An upcoming hearing in San Jacinto County, Texas, will determine whether DNA testing can proceed in the case of Claude Jones, who was executed in 2000 for allegedly killing a liquor store clerk during a robbery. Jones was convicted based on the similarity of a hair from the crime scene to his hair and the testimony of another man who admitted a role in the crime in exchange for a lighter sentence (that man has since signed a sworn affidavit saying his testimony against Jones was not true). Jones always claimed he was innocent.
Last month, the Innocence Project joined with the Texas Observer and other innocence organizations in Texas in filing motions asking the state to preserve the hair evidence and to allow DNA testing to proceed in the case. Oral arguments will be heard on the motions at an upcoming hearing.
And an editorial in today’s Dallas Morning News calls on a state judge and prosecutors to allow testing that could determine whether a miscarriage of justice has occurred. The public has a right to know if a person was wrongfully executed in Texas, the paper says.

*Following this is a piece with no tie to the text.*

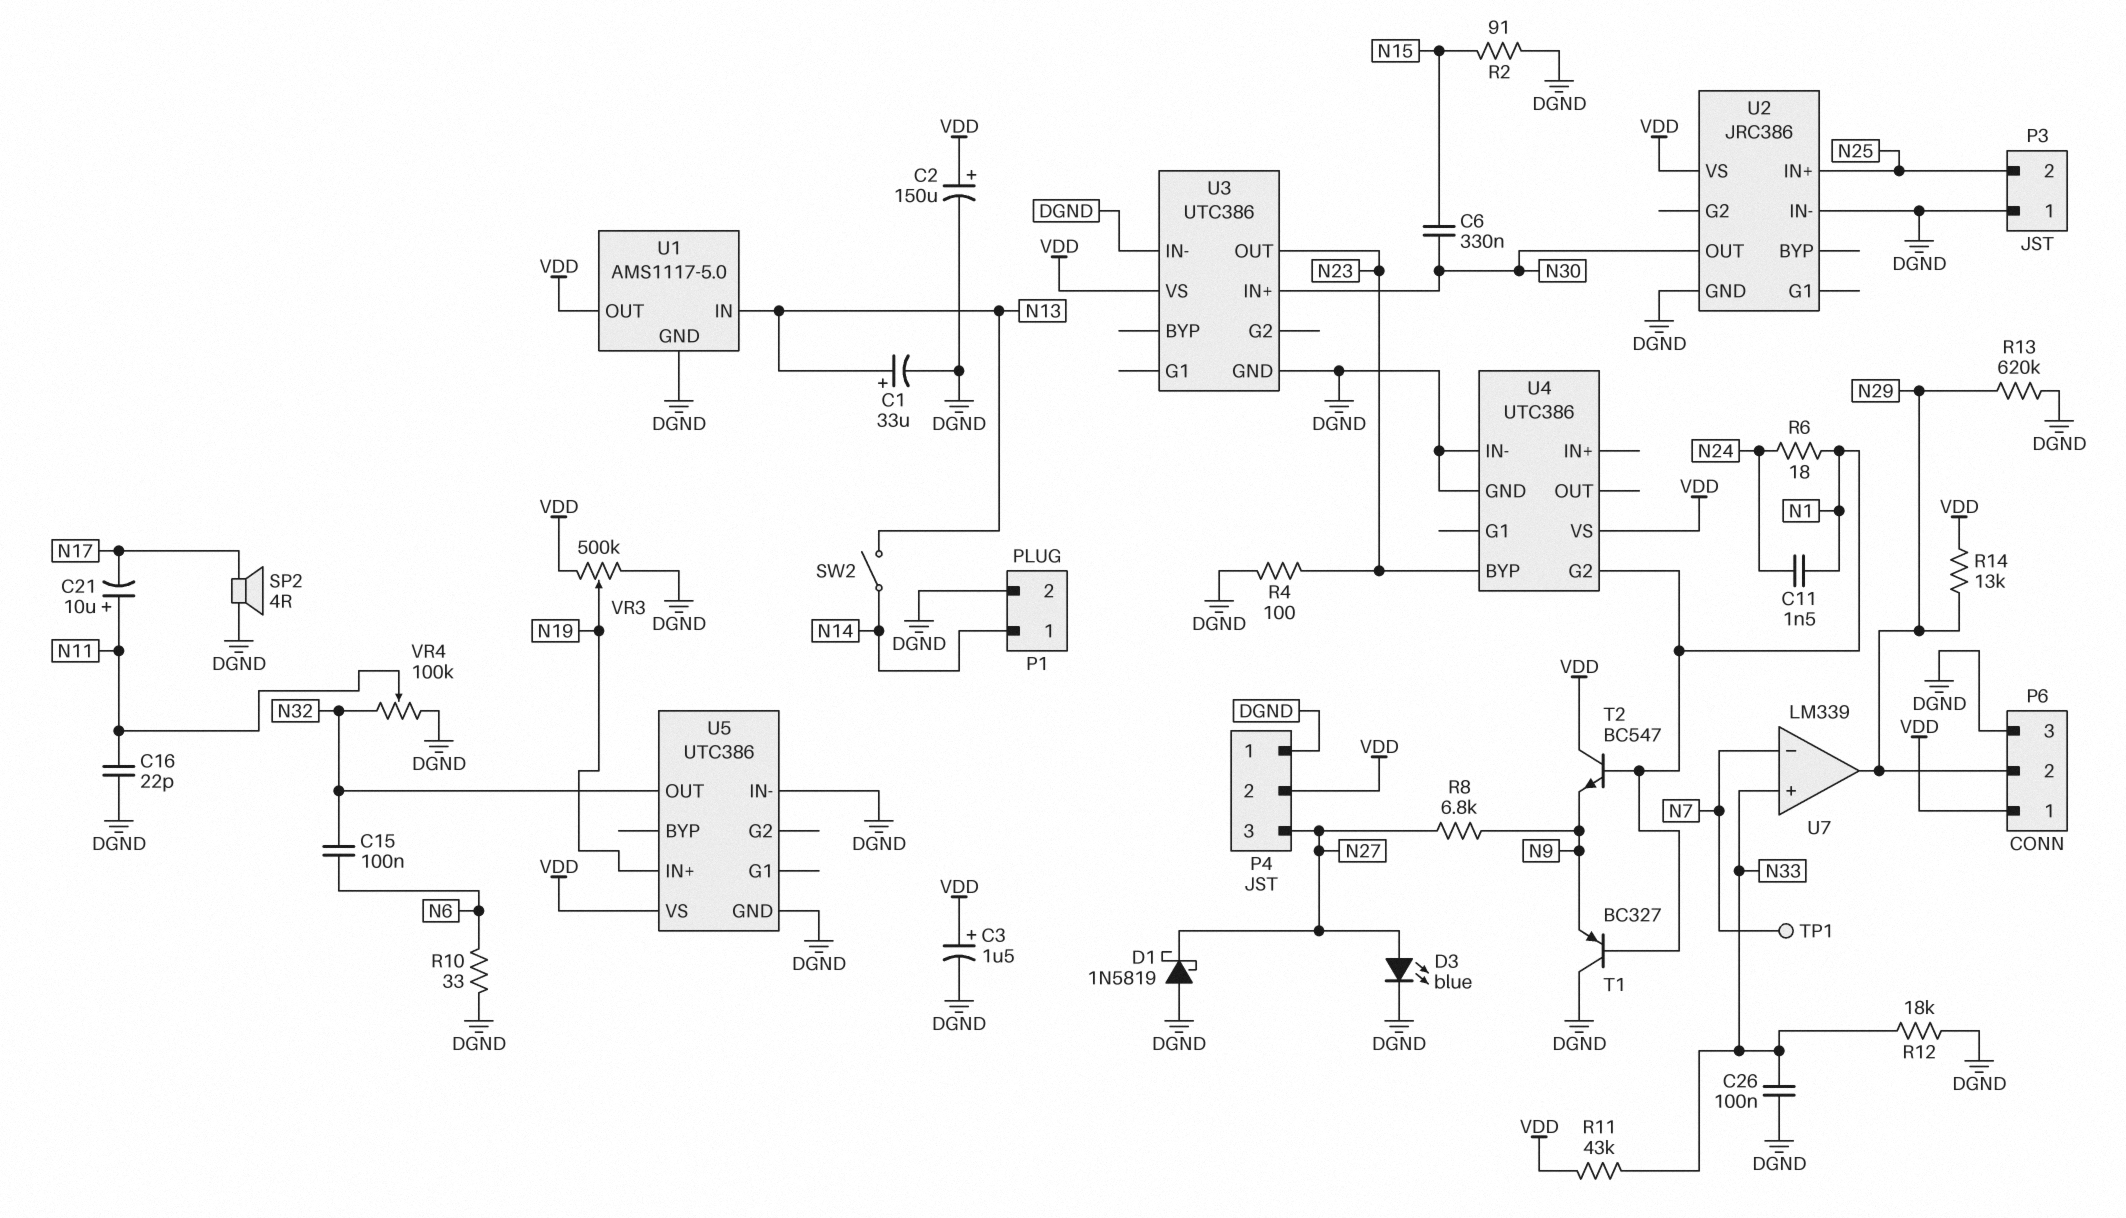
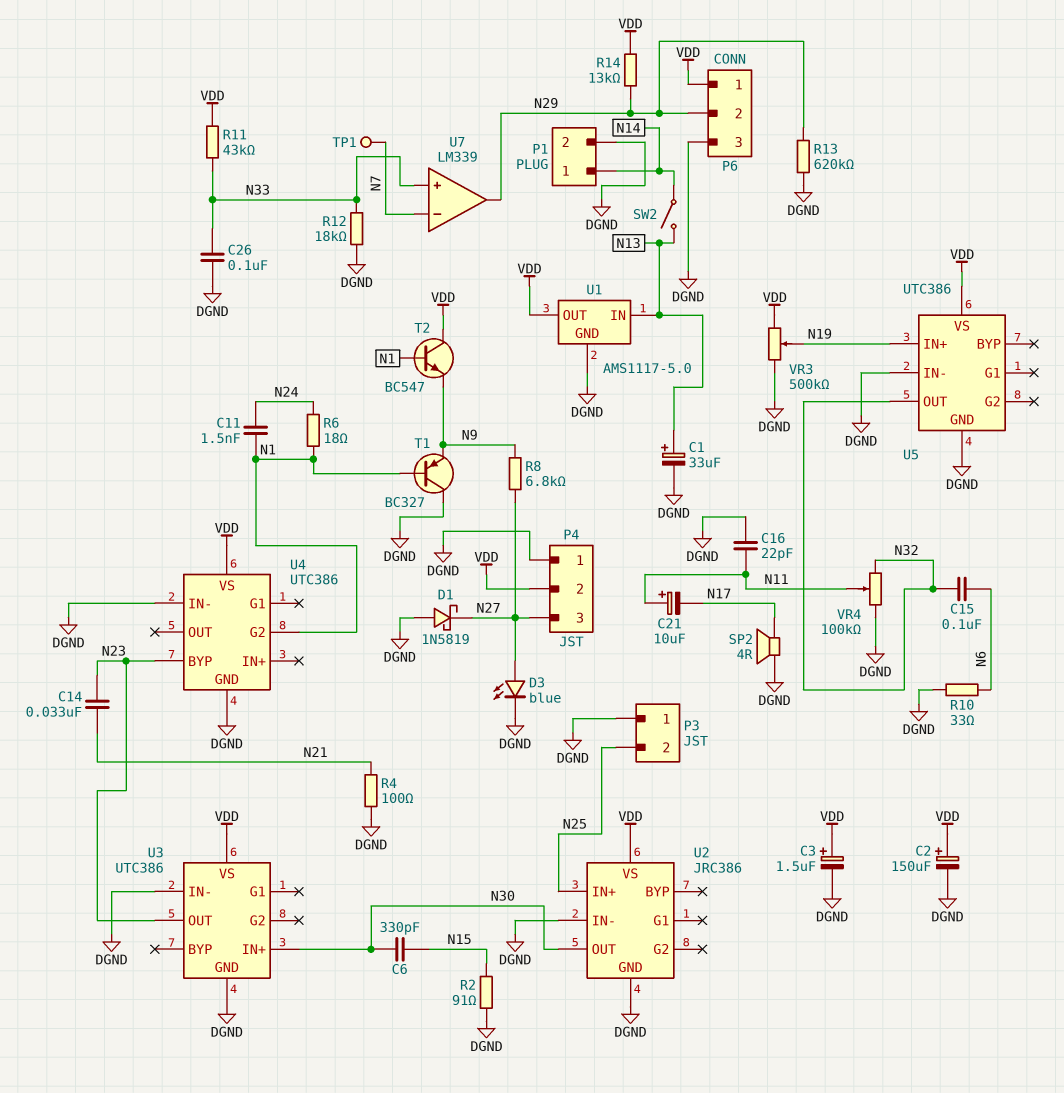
C6: 330nF (N15, N30) -> 330pF (N15, N30)
C14: none -> 33nF (N21, N23)
R4: 100 (DGND, N23) -> 100 (DGND, N21)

The case in San Jacinto County, north of Houston, would be the first time hair analysis had been exposed as faulty after a defendant's death. County officials must be prepared for the fallout if the initial test proves wrong. After all, we need to know everything we can about cases prosecutors depicted as airtight.
Prosecutors argue that they brought evidence against the accused in addition to the hair analysis, including crucial testimony from an accomplice who was out to cut a deal. The DNA tests could lead to a rough debate over whether such self-serving testimony should have been enough to send a man to his death. (The accomplice got 10 years.)